Working with Binary Data

This guide explains how to fetch and decode binary bulk data (Protocol Buffers) from the DSIS API.

Overview

The DSIS API serves data in two formats:

  • Metadata (JSON): Via OData - entity properties, relationships, statistics
  • Bulk Data (Protocol Buffers): Large binary arrays like horizon z-values, log curves, seismic amplitudes, surface grids

Installation

To work with binary data, install with protobuf support:

pip install dsis-schemas[protobuf]

Note: Requires Python 3.11+ and protobuf 6.33.0+

Supported Binary Data Types

Type Schema Description Decoder
Horizon 3D HorizonData3D Interpreted surface z-values decode_horizon_data()
Log Curves LogCurve Well log measurements decode_log_curves()
Seismic 3D SeismicDataSet3D 3D seismic amplitude volume decode_seismic_float_data()
Seismic 2D SeismicDataSet2D 2D seismic trace data decode_seismic_float_data()
Surface Grid SurfaceGrid Gridded surface data decode_lgc_structure()

Two Methods for Fetching Binary Data

Method 1: get_bulk_data() - Load All at Once

Use for small to medium datasets (< 100MB):

from dsis_client import DSISClient, QueryBuilder
from dsis_model_sdk.models.common import HorizonData3D
from dsis_model_sdk.protobuf import decode_horizon_data

# Query for entity
query = QueryBuilder(
    model_name="OW5000",
    district_id="123",
    project="SNORRE",
).schema(HorizonData3D)
horizons = list(client.execute_query(query, cast=True, max_pages=1))

# Target a specific entity and fetch binary data
horizon = horizons[0]
bulk_query = query.entity(horizon.native_uid)
binary_data = client.get_bulk_data(bulk_query)

# Decode
if binary_data:
    decoded = decode_horizon_data(binary_data)

Method 2: get_bulk_data_stream() - Stream in Chunks

Use for large datasets (> 100MB) to avoid memory issues:

from dsis_model_sdk.models.common import SeismicDataSet3D
from dsis_model_sdk.protobuf import decode_seismic_float_data

# Query for entity
query = QueryBuilder(
    model_name="OW5000",
    district_id="123",
    project="SNORRE",
).schema(SeismicDataSet3D)
datasets = list(client.execute_query(query, cast=True, max_pages=1))

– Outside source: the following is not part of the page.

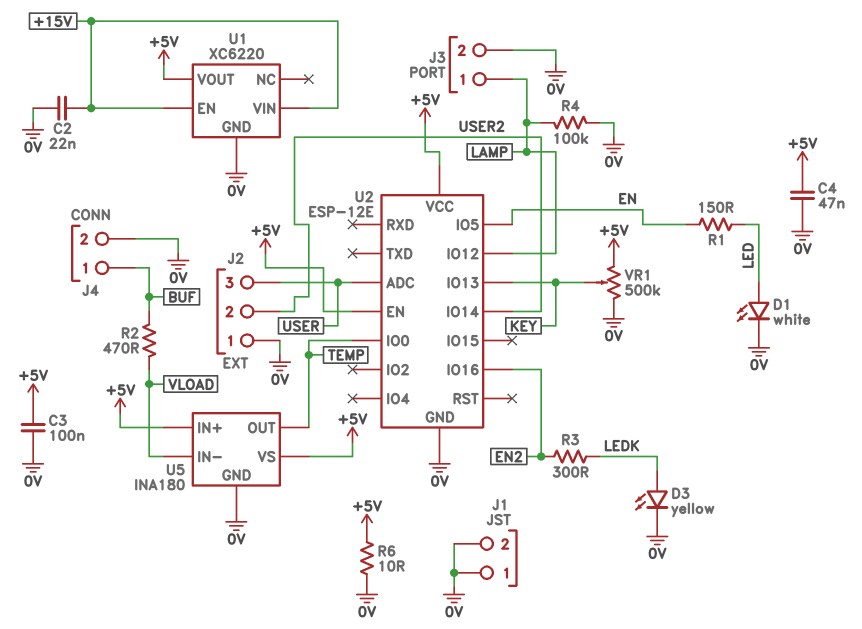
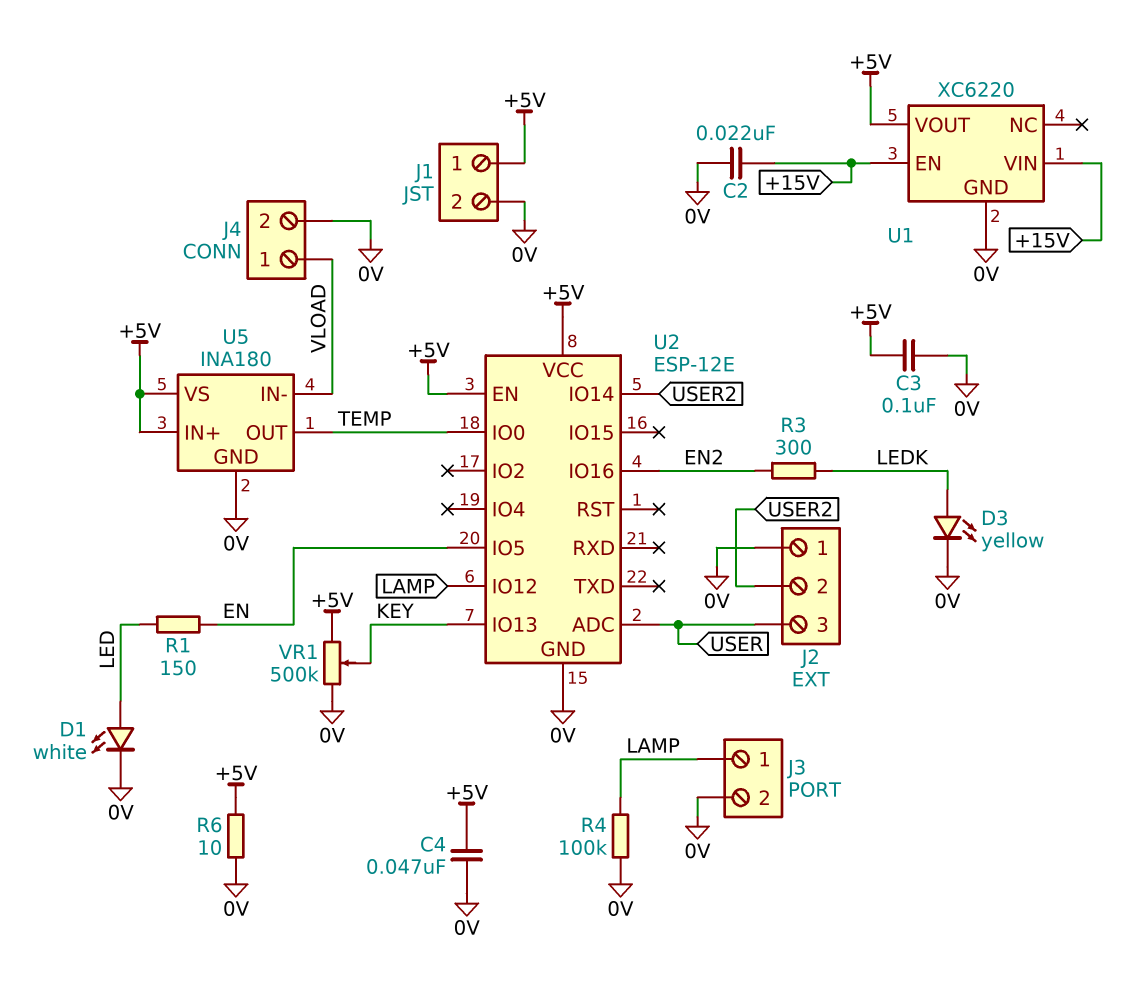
J1 pin 1: 0V -> +5V
J4 pin 1: BUF -> VLOAD
R2: 470 (BUF, VLOAD) -> none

# Stream large dataset in chunks
seismic = datasets[0]
bulk_query = query.entity(seismic.native_uid)
chunks = []
for chunk in client.get_bulk_data_stream(
    bulk_query,
    chunk_size=10*1024*1024  # 10MB chunks (DSIS recommended)
):
    chunks.append(chunk)
    print(f"Downloaded {len(chunk):,} bytes")

# Combine and decode
binary_data = b''.join(chunks)
decoded = decode_seismic_float_data(binary_data)

Using entity() to Target Bulk Data

Use query.entity(native_uid) to target a specific entity's binary data field. The data_field parameter defaults to "data" but can be changed for schemas that use different endpoints:

# Standard bulk data (data_field="data" by default)
bulk_query = query.entity("46075")
binary_data = client.get_bulk_data(bulk_query)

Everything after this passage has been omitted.